22,092 crore ($ 2.5 billion).

• Capital Expenditure for the quarter ended September 30, 2025, was Rs 40,010 crore ($ 4.5 billion)

mainly towards investments in O2C capacity expansion, augmenting Jio Telecom network and Digital

services, increasing retail footprint and building New Energy giga factories.

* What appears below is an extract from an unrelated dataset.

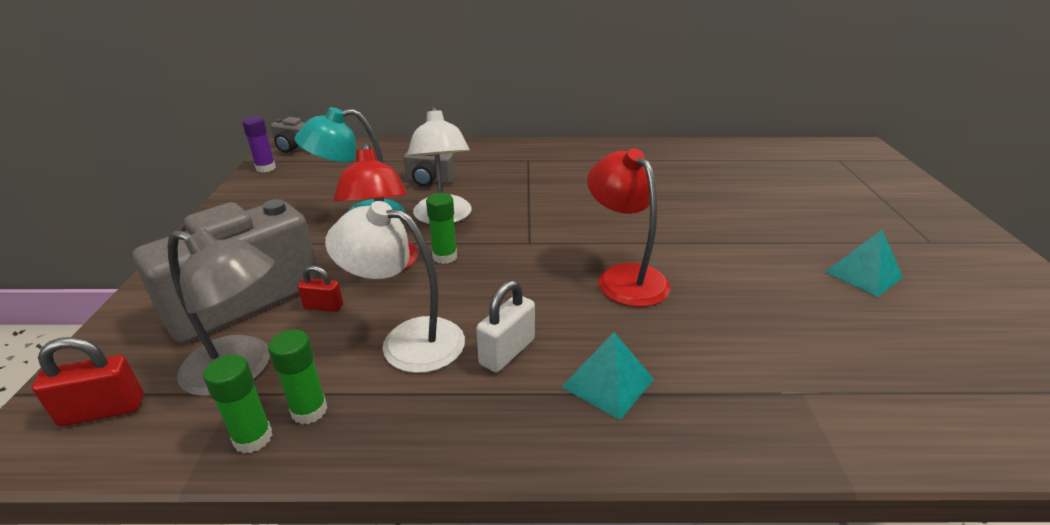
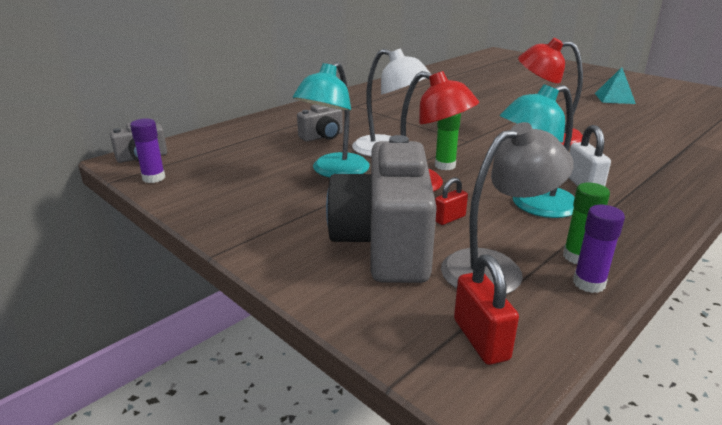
camera: 45 degrees left, 5 degrees down
(103, 410) = (480, 339): red padlock -> red padlock turned 45 degrees counterclockwise
(253, 438) = (589, 283): green glue stick -> purple glue stick
(407, 340) = (533, 206): white lamp -> turquoise lamp
(608, 383) = (642, 173): turquoise pyramid -> none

Commenting on the results, Mukesh D. Ambani, Chairman and Managing Director, Reliance

Industries Limited said: “Reliance delivered a robust performance during 2QFY26 led by strong

contribution from O2C, Jio and Retail businesses. Consolidated EBITDA registered 14.6% growth on a Y-

o-Y basis, reflecting agile business operations, domestic focused portfolio and structural growth in Indian

economy.

Digital services business continues to scale-up with positive momentum in subscriber addition across

homes and mobility services, driven by Jio’s network and technology leadership. Jio’s innovative radio

solutions and ubiquitous stand-alone 5G network have enabled it to provide broadband connectivity to

households across India. We continue to augment our capabilities with pioneering systems and platforms,

ensuring the benefits of ever-evolving technology landscape for all Indians.

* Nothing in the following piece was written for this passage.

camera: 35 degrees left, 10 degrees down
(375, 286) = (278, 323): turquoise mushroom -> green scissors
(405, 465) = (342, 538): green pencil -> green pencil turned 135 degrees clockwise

I am happy to highlight the growth momentum of our Retail business. All formats registered higher volume,

propelling strong growth in both revenue and EBITDA. There has also been a sustained pick-up in our

quick hyperlocal delivery model. The recently announced progressive reforms in GST regime provide a

boost to continuing consumption-led growth.

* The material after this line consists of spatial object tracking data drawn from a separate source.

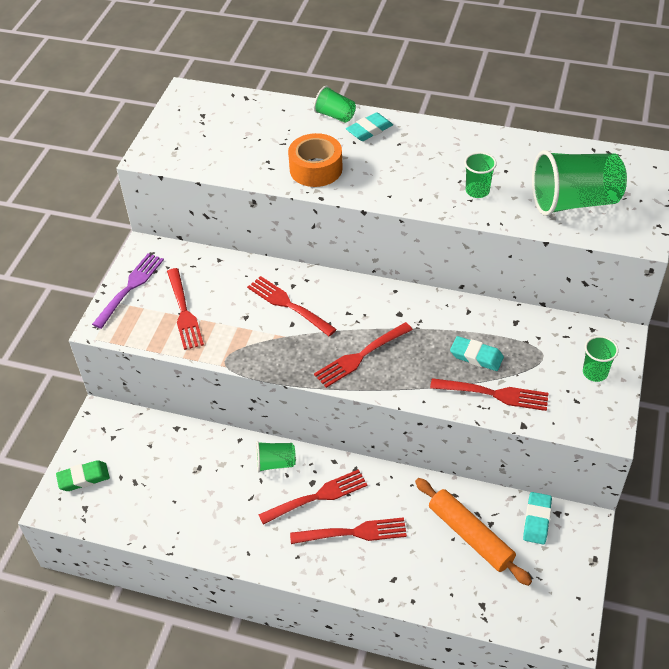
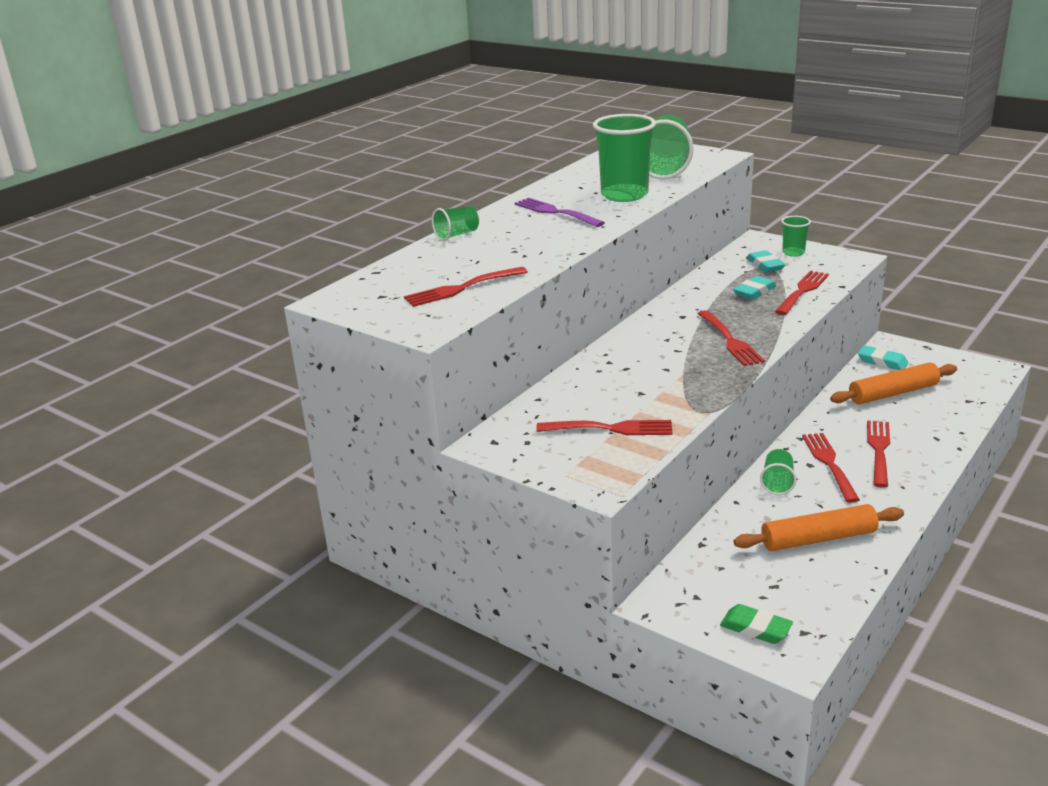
camera: 70 degrees left, 20 degrees down
(83, 478) = (755, 628): green eraser -> green eraser turned 60 degrees counterclockwise
(130, 288) = (545, 461): purple fork -> purple fork (556, 212)
(201, 502) = (818, 539): none -> orange rolling pin
(288, 305) = (637, 367): red fork -> red fork (462, 288)
(316, 169) = (535, 250): orange tape -> none
(369, 130) = (496, 223): turquoise eraser -> turquoise eraser (765, 265)
(477, 191) = (624, 195): green cup -> green cup, size x2.01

O2C business delivered robust growth on Y-o-Y basis, despite continued volatility in energy markets. Fuel

margins recovered over previous year led by middle distillate cracks. Downstream chemicals continue to

be impacted by overcapacity. Corrective steps by the industry stakeholders will help balance global

downstream markets in the medium-term. Reliance’s operational delivery is supported by integrated

assets, high mix of light-feed cracking, including a virtual ethane pipeline from the US, and strong focus on

domestic markets.

I am happy with the progress we are making in our new growth engines – new energy, media and consumer

brands. I believe these businesses will build on Reliance’s legacy of creating industry leaders, focused on

technology and innovation to provide Indian consumers the right products and services at the right price.

Our initiatives in the AI domain are aimed at ensuring Reliance stays at the forefront of evolving

technologies and leverage these capabilities for the benefit of India and Indians.”